Während des ersten Drittel des kurzen Romans begleitet der Leser Hector bei seiner Sammelleidenschaft, die sich auf Wahlkampfanstecker ebenso erstrecken kann wie auf Seifenschalen. Dass dieses Verhalten krankhaft ist, ist ihm klar - und immer wieder hatte er versucht aufzuhören, ist daran aber gescheitert. Dabei unterstützt ihn die gesamte Belegschaft der Kanzlei, in der er arbeitet, dabei - und nach seinem letzten Rückfall wollte er sich das Leben nehmen.
Aber auch das misslang; 6 Monate in der Klinik wolte er seiner Umgebung aber nicht beichten, also erfand er eine Reise durch die USA. Sein Entschluss, sich in der Bibliothek auf die Fragen der Leute entsprechend zu präparieren ist folgenträchtig: denn hier, vor dem Weltatlas, trifft er auf Brigitte.
Schon nach der ersten gemeinsamen Nacht ist ihm klar: sie ist die Frau seines Lebens. Und sie hat ihn von seiner Sucht geheilt, denn seine Frau ist einzigartig, mit keiner zu vergleichen, jede ihrer Gesten einmalig.
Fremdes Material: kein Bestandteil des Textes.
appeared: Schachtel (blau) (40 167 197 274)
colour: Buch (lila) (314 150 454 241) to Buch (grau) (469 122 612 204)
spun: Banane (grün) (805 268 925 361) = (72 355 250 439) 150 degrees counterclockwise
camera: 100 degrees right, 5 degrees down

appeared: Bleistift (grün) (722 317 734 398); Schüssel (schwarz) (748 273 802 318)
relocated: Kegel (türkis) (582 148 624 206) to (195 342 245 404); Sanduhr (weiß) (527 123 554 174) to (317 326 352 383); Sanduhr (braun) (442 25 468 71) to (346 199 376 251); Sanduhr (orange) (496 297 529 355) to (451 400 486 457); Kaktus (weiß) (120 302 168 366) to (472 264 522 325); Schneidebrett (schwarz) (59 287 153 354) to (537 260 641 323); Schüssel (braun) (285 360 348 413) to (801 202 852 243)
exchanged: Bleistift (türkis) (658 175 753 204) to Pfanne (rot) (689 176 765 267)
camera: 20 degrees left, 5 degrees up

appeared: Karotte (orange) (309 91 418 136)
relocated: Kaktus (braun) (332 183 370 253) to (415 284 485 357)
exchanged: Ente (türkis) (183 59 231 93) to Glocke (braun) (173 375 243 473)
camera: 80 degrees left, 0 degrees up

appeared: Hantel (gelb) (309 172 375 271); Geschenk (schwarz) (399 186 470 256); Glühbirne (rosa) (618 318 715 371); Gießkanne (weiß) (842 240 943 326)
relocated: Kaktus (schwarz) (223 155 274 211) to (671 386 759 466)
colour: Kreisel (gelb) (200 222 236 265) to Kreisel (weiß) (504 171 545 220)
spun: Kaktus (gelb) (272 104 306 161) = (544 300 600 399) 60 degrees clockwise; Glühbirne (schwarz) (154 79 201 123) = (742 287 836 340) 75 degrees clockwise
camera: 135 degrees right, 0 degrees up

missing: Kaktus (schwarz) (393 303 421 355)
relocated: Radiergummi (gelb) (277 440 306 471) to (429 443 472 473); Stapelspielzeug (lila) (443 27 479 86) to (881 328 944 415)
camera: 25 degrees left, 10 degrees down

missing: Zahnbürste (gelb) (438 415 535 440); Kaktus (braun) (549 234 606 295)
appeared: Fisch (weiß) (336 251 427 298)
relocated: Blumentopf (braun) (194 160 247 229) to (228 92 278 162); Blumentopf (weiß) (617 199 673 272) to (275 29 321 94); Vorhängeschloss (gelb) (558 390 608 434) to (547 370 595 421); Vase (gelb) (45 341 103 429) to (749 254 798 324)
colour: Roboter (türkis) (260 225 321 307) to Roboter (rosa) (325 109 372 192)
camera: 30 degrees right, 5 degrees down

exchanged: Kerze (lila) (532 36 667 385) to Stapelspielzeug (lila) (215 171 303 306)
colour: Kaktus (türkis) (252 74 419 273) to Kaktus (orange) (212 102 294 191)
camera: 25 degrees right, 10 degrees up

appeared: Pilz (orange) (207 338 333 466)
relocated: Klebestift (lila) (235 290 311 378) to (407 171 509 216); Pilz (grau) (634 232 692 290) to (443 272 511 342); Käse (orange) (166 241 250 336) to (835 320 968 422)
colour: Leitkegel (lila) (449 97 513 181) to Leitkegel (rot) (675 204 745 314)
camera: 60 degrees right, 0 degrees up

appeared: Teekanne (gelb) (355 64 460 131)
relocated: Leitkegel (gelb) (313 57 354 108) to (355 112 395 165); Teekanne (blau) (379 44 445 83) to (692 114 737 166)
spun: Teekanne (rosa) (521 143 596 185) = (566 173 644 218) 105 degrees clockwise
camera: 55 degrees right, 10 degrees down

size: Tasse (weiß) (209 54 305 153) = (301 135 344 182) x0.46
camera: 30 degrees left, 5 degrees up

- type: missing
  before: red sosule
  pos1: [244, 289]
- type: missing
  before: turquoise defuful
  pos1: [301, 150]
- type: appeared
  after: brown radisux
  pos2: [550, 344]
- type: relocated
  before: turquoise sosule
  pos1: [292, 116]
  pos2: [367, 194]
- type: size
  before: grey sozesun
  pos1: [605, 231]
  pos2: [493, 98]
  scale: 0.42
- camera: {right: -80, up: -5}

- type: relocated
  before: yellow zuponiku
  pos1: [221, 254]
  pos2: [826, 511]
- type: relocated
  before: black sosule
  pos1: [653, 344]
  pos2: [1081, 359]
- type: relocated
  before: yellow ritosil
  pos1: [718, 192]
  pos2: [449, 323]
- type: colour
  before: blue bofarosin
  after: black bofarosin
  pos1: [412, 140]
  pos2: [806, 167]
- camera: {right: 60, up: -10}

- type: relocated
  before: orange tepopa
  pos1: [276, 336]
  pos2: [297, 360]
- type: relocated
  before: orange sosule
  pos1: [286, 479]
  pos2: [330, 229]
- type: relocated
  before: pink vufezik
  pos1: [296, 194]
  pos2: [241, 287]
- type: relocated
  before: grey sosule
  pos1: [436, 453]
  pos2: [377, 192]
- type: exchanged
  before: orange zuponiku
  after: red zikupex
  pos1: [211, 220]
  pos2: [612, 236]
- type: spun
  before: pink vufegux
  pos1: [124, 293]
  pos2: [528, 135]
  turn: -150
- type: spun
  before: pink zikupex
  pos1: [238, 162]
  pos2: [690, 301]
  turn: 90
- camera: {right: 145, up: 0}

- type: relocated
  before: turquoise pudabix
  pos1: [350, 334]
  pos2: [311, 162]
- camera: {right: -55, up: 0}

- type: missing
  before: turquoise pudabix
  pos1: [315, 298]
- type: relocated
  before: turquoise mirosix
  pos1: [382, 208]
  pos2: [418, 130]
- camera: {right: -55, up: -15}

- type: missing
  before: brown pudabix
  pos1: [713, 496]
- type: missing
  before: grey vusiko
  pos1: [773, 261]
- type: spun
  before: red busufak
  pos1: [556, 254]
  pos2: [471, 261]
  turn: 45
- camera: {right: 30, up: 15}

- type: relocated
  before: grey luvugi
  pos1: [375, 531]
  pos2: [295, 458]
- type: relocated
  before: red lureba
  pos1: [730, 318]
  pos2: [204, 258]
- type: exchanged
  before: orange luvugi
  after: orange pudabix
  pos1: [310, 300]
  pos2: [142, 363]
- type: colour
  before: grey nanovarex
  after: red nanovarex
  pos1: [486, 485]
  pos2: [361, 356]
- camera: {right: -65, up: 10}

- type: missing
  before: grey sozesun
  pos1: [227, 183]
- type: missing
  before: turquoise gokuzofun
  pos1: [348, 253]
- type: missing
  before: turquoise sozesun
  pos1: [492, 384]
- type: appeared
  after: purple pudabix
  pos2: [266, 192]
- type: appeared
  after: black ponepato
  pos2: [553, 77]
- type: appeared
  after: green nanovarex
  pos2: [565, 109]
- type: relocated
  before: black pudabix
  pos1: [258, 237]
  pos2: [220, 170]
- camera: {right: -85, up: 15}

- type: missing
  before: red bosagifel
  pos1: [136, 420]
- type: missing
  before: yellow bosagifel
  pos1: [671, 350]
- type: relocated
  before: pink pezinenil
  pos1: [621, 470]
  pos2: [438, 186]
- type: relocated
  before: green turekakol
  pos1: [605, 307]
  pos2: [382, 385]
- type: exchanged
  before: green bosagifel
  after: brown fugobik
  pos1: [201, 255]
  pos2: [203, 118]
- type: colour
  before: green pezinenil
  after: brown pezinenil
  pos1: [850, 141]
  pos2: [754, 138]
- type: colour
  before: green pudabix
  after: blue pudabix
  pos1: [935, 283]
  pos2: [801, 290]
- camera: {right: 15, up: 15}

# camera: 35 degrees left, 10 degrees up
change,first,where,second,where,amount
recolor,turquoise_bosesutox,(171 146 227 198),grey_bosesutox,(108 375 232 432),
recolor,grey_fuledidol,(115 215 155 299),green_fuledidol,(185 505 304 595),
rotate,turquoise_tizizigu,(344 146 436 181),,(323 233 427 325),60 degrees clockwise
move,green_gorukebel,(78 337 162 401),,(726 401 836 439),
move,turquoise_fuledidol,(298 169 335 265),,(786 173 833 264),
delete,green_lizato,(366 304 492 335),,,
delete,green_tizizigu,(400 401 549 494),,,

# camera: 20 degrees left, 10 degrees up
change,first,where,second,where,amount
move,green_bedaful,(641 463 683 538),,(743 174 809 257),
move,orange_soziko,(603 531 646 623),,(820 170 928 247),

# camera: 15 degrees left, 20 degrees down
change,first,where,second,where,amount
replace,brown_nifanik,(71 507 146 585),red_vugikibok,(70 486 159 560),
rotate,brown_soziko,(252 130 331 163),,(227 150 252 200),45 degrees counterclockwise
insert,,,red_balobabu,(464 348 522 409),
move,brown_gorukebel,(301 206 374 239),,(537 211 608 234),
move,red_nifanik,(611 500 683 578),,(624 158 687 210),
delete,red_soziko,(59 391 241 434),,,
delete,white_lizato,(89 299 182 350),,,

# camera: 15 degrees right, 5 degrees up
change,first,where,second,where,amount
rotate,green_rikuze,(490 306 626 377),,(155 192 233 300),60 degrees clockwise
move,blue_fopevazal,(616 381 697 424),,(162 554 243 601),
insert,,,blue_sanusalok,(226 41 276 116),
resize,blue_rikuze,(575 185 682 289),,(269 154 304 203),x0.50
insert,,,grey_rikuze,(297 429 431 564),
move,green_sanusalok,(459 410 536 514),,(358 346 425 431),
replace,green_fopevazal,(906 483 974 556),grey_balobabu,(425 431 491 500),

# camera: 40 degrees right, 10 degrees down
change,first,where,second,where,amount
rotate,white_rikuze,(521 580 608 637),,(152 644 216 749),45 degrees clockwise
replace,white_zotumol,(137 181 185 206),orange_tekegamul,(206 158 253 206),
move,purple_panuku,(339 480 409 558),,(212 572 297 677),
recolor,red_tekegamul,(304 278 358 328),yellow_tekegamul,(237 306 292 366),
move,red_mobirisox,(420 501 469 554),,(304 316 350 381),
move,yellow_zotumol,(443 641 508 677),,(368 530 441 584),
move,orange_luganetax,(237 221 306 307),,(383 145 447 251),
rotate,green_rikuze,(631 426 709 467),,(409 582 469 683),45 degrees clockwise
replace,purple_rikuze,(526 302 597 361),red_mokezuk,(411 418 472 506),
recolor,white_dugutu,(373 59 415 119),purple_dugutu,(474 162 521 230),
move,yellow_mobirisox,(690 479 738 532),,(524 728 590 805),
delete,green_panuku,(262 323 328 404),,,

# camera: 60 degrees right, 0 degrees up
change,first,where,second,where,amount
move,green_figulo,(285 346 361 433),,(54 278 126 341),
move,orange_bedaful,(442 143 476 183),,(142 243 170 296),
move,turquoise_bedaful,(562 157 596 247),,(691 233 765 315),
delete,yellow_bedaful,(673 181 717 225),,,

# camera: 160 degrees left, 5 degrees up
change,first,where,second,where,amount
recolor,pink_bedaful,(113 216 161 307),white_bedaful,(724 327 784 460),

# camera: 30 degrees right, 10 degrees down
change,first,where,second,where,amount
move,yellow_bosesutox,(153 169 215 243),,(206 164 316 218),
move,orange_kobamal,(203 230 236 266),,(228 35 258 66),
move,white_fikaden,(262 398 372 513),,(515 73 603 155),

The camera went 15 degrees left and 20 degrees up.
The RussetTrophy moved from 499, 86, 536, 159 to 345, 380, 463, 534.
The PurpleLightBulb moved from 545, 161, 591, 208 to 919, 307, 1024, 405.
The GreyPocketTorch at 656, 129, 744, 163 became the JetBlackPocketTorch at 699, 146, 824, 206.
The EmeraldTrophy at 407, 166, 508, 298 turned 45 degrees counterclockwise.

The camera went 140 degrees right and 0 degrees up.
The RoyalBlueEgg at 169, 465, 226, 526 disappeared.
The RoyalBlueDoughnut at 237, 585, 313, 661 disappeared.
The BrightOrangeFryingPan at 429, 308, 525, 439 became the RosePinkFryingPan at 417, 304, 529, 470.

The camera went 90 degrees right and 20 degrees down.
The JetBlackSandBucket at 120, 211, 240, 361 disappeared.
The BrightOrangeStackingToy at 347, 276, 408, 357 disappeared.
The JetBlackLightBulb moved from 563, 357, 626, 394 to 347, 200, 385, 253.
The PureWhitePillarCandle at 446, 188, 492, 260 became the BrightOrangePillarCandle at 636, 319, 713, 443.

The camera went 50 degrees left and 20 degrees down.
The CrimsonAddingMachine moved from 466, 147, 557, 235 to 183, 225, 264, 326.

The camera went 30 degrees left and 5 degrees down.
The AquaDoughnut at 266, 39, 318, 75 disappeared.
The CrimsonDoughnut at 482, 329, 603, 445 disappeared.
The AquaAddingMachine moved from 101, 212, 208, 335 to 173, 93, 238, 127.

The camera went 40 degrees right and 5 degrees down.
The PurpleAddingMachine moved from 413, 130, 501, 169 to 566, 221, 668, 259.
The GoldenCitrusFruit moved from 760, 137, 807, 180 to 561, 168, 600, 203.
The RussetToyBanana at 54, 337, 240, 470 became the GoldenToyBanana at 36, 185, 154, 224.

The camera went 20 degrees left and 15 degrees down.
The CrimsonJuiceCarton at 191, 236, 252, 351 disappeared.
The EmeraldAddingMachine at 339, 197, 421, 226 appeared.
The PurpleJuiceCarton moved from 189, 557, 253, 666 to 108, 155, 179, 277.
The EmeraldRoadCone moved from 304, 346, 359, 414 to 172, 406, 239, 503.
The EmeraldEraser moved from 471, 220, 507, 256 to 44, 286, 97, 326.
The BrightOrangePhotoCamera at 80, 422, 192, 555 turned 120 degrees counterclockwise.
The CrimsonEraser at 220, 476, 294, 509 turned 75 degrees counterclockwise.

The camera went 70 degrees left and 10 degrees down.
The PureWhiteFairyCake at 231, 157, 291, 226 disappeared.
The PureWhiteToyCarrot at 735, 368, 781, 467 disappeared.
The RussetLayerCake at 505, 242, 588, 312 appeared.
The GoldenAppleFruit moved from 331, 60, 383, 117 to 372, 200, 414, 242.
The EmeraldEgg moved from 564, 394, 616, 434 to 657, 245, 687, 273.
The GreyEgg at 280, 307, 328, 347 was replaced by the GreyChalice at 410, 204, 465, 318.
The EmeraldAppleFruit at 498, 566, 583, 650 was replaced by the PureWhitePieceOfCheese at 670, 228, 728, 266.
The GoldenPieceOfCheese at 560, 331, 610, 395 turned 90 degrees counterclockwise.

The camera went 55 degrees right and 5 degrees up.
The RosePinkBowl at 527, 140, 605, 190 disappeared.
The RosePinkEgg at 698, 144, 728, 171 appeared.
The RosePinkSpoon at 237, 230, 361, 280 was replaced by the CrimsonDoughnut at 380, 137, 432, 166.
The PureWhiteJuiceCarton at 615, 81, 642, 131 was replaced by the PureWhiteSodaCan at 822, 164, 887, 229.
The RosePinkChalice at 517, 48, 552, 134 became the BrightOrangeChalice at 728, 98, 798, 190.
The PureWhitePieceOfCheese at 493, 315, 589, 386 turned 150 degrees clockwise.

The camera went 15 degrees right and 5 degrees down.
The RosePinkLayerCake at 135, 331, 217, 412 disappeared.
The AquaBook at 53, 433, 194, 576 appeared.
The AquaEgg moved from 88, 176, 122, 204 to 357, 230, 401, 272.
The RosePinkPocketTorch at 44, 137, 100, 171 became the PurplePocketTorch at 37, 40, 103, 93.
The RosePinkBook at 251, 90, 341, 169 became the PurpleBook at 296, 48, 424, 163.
Ein glückliches Leben - bis Brigitte eines Tages vor Hector die Fenster putzt. Dieser Anblick versetzt ihn zurück in die fieberhaften Zeiten seiner Sammlerkarriere; nie wieder soll sie ein Fenster putzen, wenn er nicht zusehen kann, er installiert dafür eigens eine Kamera. Doch was er darauf zu sehen bekommt, entspricht nicht seinen Erwartungen...
... und den Erwartungen des Lesers wird wahrscheinlich auch dieses Buch nicht entsprechen. Der Titel verheißt eine erotische Geschichte, die nur in Ansätzen zum Vorschein kommt. Und der KLappentext spricht von "der wunderbaren Welt der Amèlie", dem Verkaufsargument schlechthin dieser Tage, um versponnene Geschichten an die Leserin zu bringen.
Die Schwerelosigkeit und den herzlichen Charme, den man sich daraufhin versprechen kann, wollte der Autor zwar gewiss herstellen, doch wie immer, wenn man krampfhaft Leichtigkeit zeigen will, misslingt es.